Freezing Steam Coil
Freezing Steam Coil
(OP)
I need to install an air preheater for an air cooled exchanger such that the winter air here in Northern Alberta is preheated to avoid over cooling of the process fluid. If i install a steam bundle, the bundle at some point will simply freeze with -30F air. Is there a type of steam bundle that will not freeze and crack?





RE: Freezing Steam Coil
The condensate must be able to gravity drain to a vented receiver, and the coil must have vacuum breaker. Check out "Hook Ups" by Spirax Sarco for some excellent info on this.
RE: Freezing Steam Coil
RE: Freezing Steam Coil
We used a steam heater to preheat H2 and that hydrogen came off at about -75C in the cold train. So, it can be done but you need to ensure you remove the condensate as soon as it forms.
Get some user names and talk to them, steam coils as you've described are pretty commonly used and they do work well, if selected properly.
For a steam coil, that shouldn't be difficult. You are just going to turn the steam on full I assume and the coil needs to be sloped to the steam trap (or traps). If you need turndown capability (for when the air is 0F rather than -30F), put in parallel steam coils with their own traps rather than throttling the steam pressure to one big coil.
RE: Freezing Steam Coil
I've seen many problems (I'm also in Alberta) of breaking steam coils (or hydrocarbon coils with water) due to freeze-up during cold weather. Waste steam condensers can be a particular problem because they are usually designed wrong for our climate.

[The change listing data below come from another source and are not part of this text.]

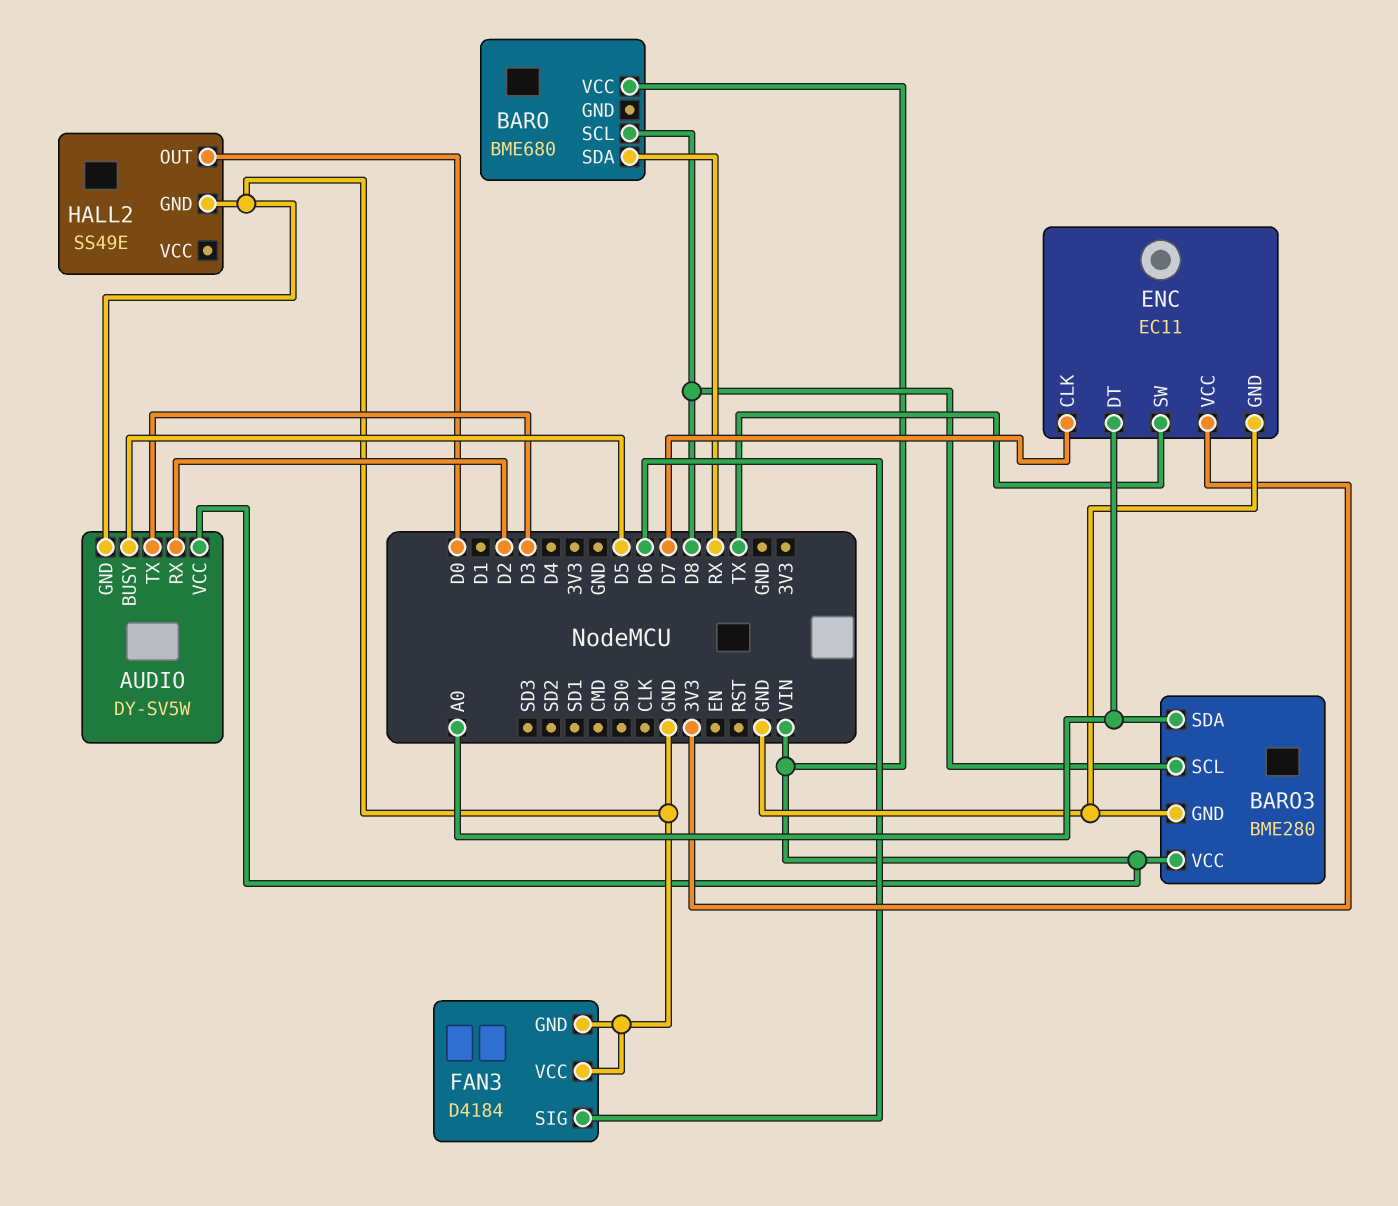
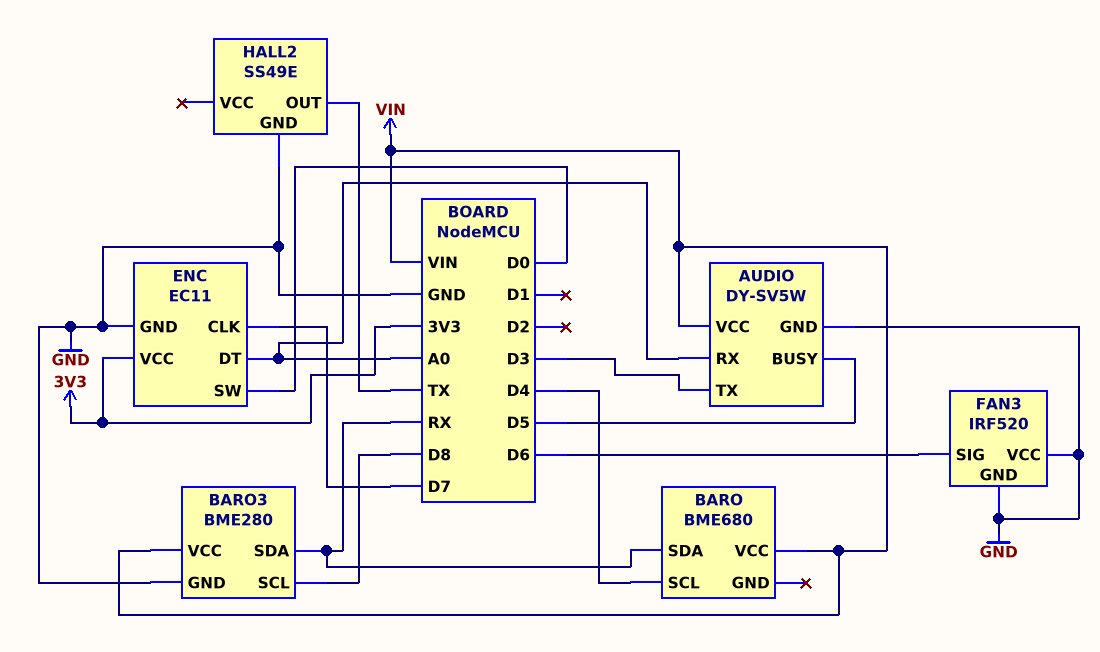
AUDIO pin RX: D2 -> A0
BARO pin SCL: D8 -> D4
BARO3 pin SDA: A0 -> RX
ENC pin SW: TX -> D0
FAN3: D4184 -> IRF520
HALL2 pin OUT: D0 -> TX

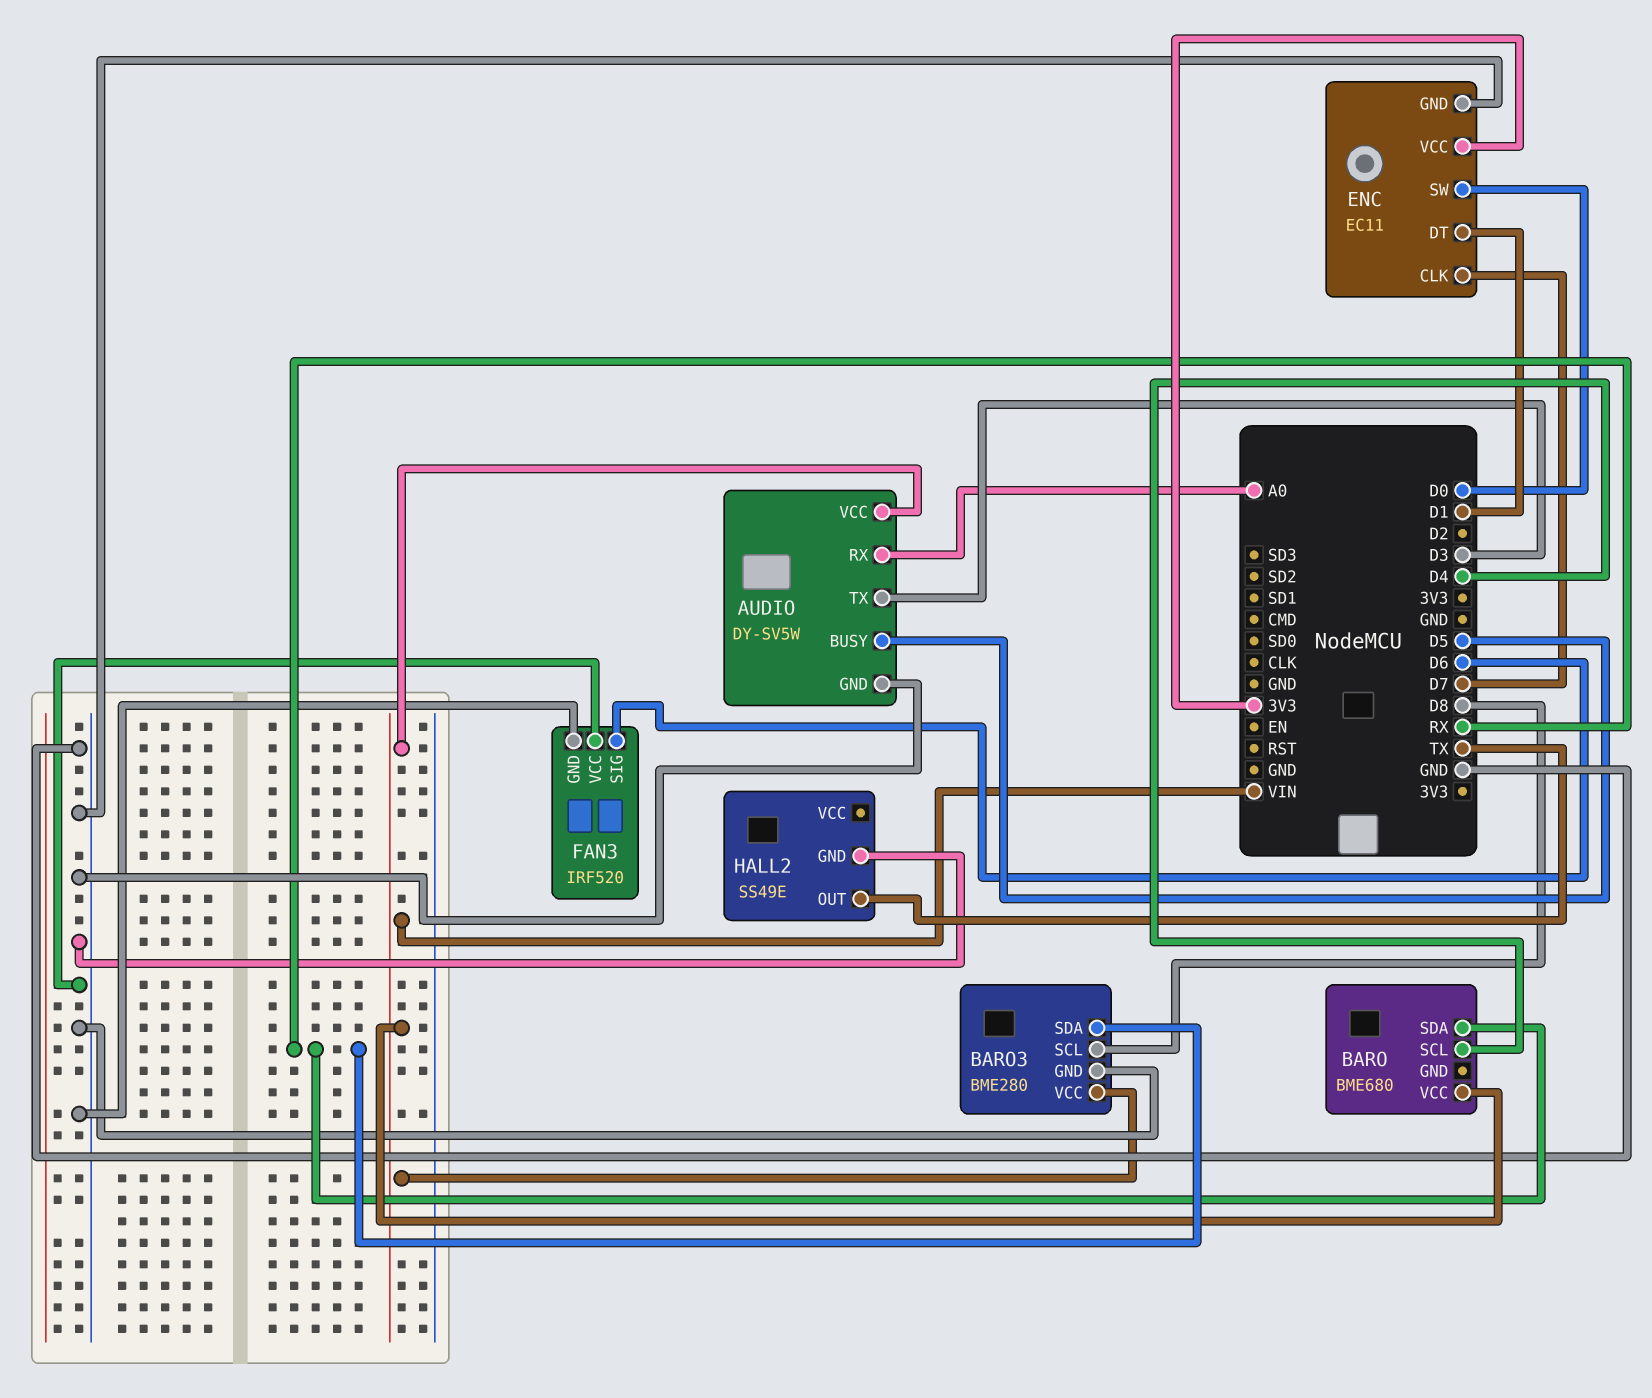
ENC pin DT: A0 -> D1

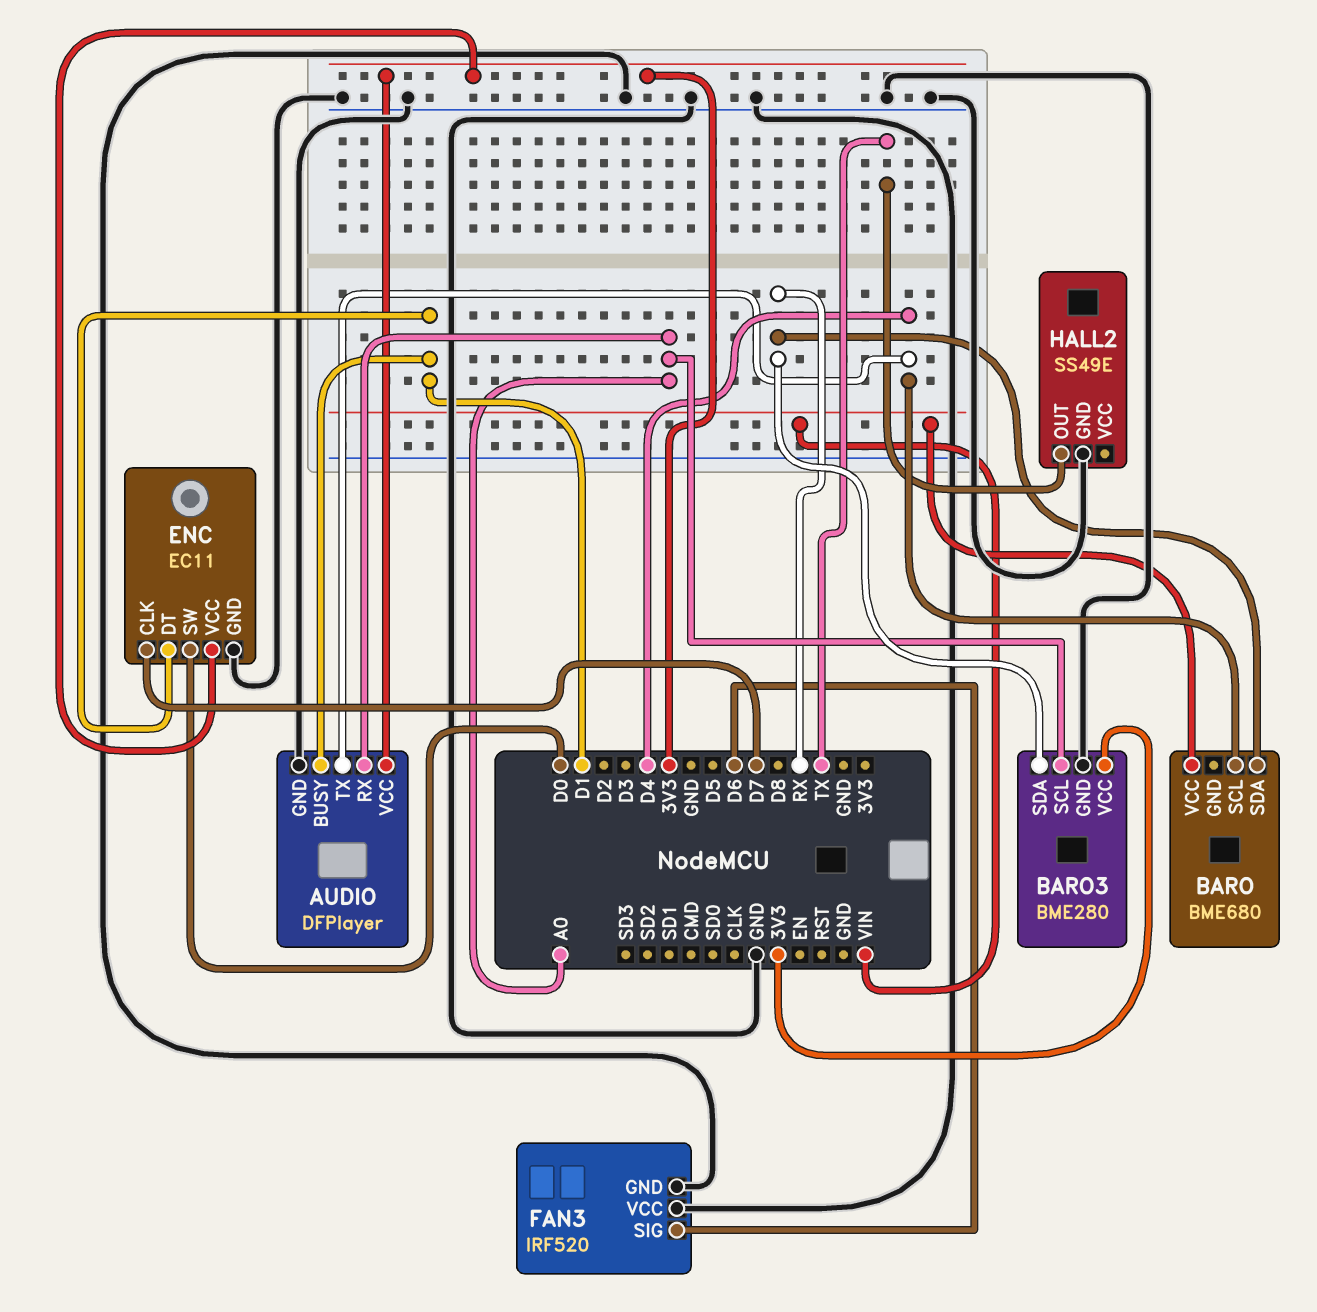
AUDIO: DY-SV5W -> DFPlayer
AUDIO pin BUSY: D5 -> D1
AUDIO pin TX: D3 -> D4
AUDIO pin VCC: VIN -> 3V3
BARO3 pin SCL: D8 -> A0
BARO3 pin VCC: VIN -> 3V3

The only design that I've seen that works well for waste steam condensers is to add ducting to recirculate warmer exaust air from the fin-fan back to the inlet plenum. on a forced draft fan, this would involve "boxing in" under the fan with louvers that would open based on the fan inlet temperature. Warm air from the outlet could be routed back under the fan or exhaust to atmos (again using automated louvres).
This may even work for you instead of using a steam coil.
I've often seen finfans in hydrocarbon service tarped to keep heat in. One site I worked at had a pretty good method to "roll" tarps in place. I'd rather do this than have a steam coil...
I hope this helps....cause I understand the mess and hassle broken steam coils can be when it's 30 below.